But raising chickens, especially in colder areas, comes with the responsibility of properly caring for those animals. Hopefully if you’re new to raising chickens, then by the time winter rolls around your birds will be more than just little chicks.

If you got chicks late in the year, then you may want to keep them inside at night until their full feathers come in.

There are four main areas you will need to focus on to prepare your flock for the winter: Shelter, food, water, and physical care of your birds.

Some breeds of chickens are more cold hardy than others, with smaller combs or longer, thicker feathers. Other breeds, unfortunately some of the most common, are not suited to the cold weather.

Chickens have a layer of down under their feathers and this plus huddling with flock mates can greatly increase their tolerance for cold.

But the first and foremost action you need to take is to provide your birds with a good shelter.

Shelter

Chicken Coop In Winter

Your flock, whether you have two birds or twenty, will need a solid shelter to survive and thrive through the long, cold winter.

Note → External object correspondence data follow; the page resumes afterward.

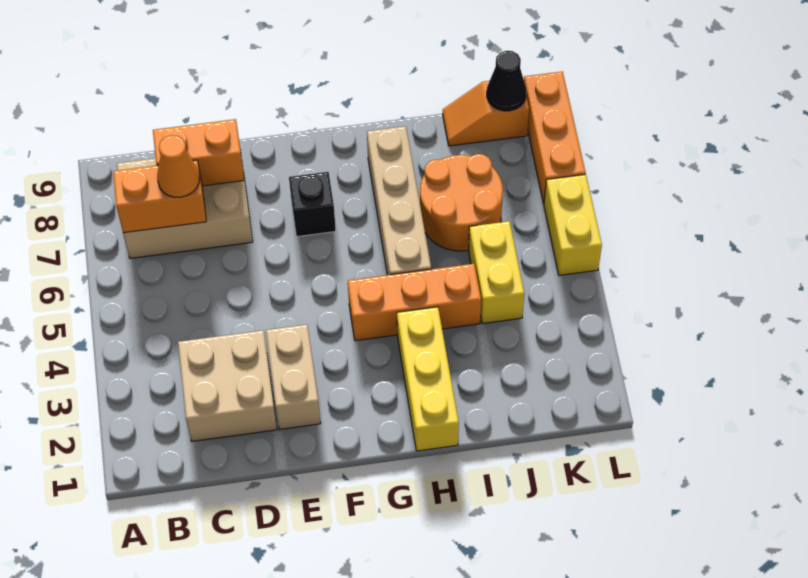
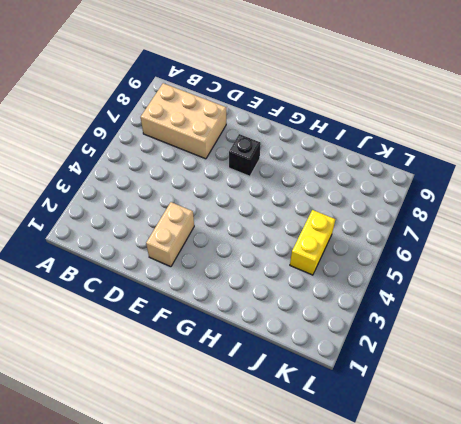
none -> tan brick C2:D3 level 1
none -> orange brick G4:I4 level 1
none -> yellow brick H1:H3 level 1

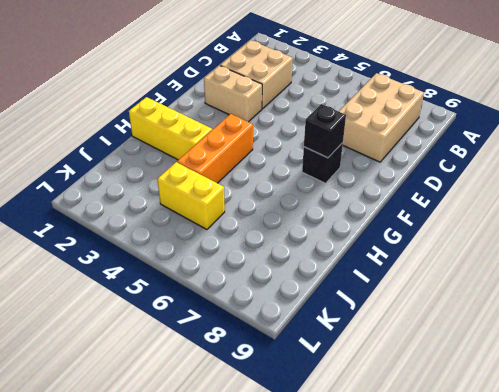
black brick F7 level 2 -> none
none -> tan brick H5:H8 level 1
none -> orange round brick I6:J7 level 1
none -> orange slope J9:K9 level 1 top K

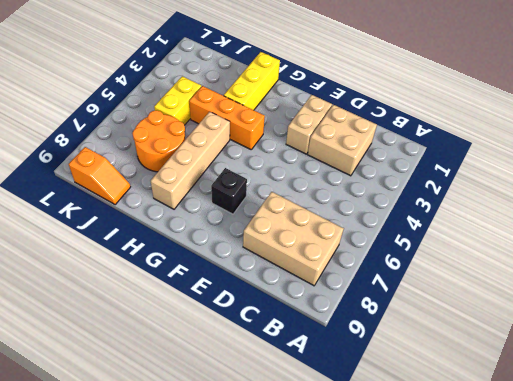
none -> yellow brick L5:L6 level 1
none -> orange brick L7:L9 level 1
none -> orange brick B7:C7 level 2

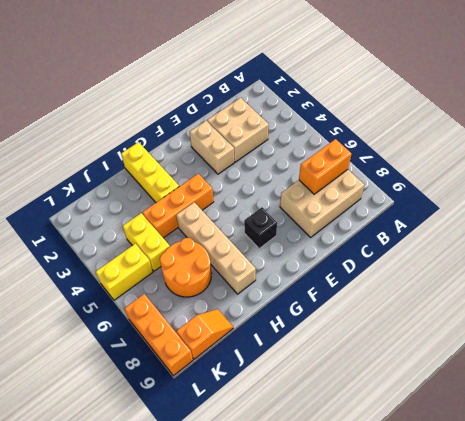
yellow brick K5:L5 level 1 -> yellow brick L5:L6 level 1
none -> orange brick C8:D8 level 2
none -> black cone K9 level 2
none -> orange cone C7 level 3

Providing them not only with nesting boxes and security from predators, the coop is also their home. That’s the place they feel safe, the place they run to when an eagle or hawk flies overhead.

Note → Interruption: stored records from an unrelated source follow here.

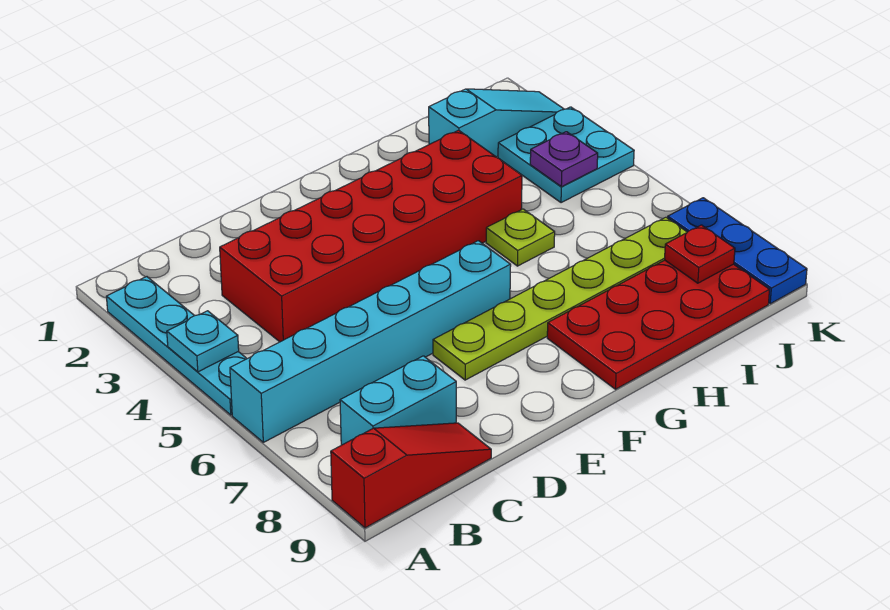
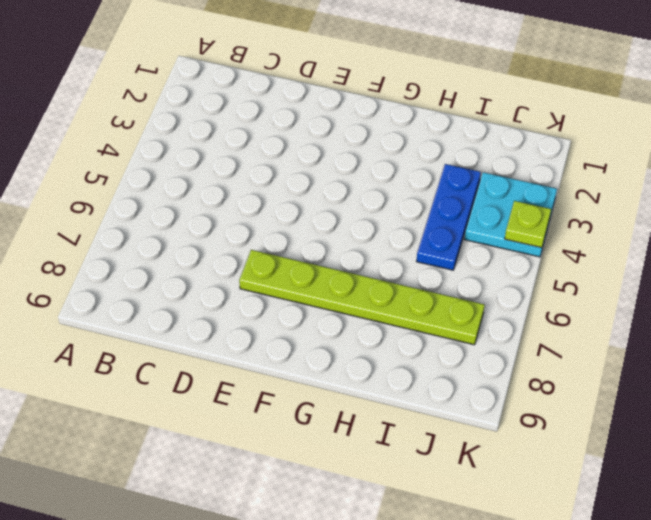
blue plate I3:I5 level 1 -> blue plate K7:K9 level 1
lime plate K4 level 2 -> lime plate H5 level 1
none -> cyan plate A2:A5 level 1
none -> cyan brick A6:F6 level 1
none -> red slope A9:C9 level 1 top A

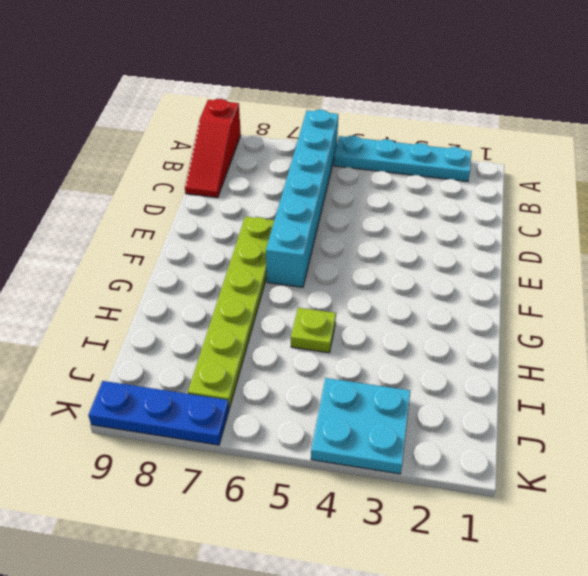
none -> cyan brick B8:C8 level 1
none -> red brick C3:H4 level 1
none -> red plate G8:J9 level 1

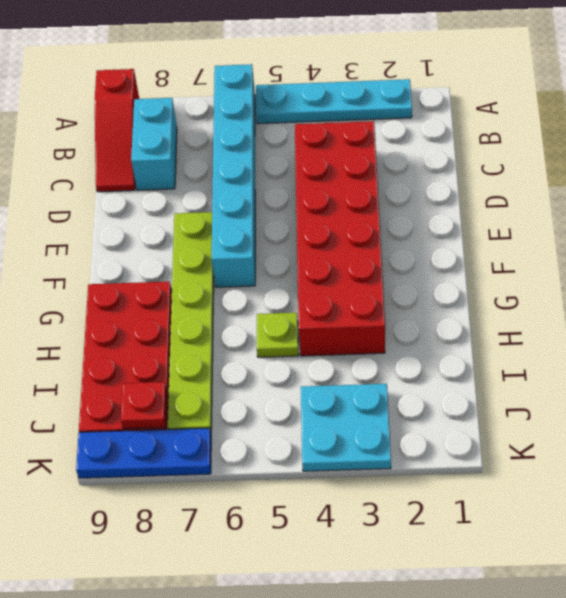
none -> cyan slope I2:K2 level 1 top I
none -> cyan plate A4 level 2
none -> purple plate J4 level 2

The coop can present some problems of its own though. You want it to be as wind-proof as possible, while still allowing for some circulation of air. If the coop is locked up tight all the time, then you will encourage the growth of pests and mites.

Make sure you have an offset vent so that the air can circulate while preventing any direct breeze from blowing into the coop. If you leave the coop door open all day so that the chickens have access to come and go, that’s probably enough venting each day.

Get some extra hay or straw or a bale of pine shavings to line the floor of the coop with as well. This will provide a couple extra inches of insulation on the bottom, while keeping the chicken’s sensitive feet well off of the floor.

You can also add a heat lamp for those brutally cold nights, but be careful with a heat lamp. Coop fires are not unheard of in the northern parts of the United States, especially with all the dry shavings, straw and feathers.

Make sure your heat lamp is located well away from the perches or nesting boxes, and that it is not too close to any of the walls, ceiling, or floor.

Plug it into a GFCI outlet in your house for added safety, and tape up all outlet connections if they’re outside.

Food For The Winter

Just like any other animal that doesn’t hibernate, chickens need extra calories during the winter to not only maintain their health, but also their egg laying ability.

A freezing and starving chicken won’t give you many eggs, and they may even resort to eating the eggs if they are starved enough for calories. We double the flock’s food during the winter for a few reasons.

First, with snow blowing into the run and covering the food up, they have a hard time finding the food. Second, we had no drop-off in egg production last year during the winter months, even without adding a light.

And third, scratching around in the dirt is what chickens like to do, so with more food on the ground, they have more to do, stay more active, and are therefore healthier.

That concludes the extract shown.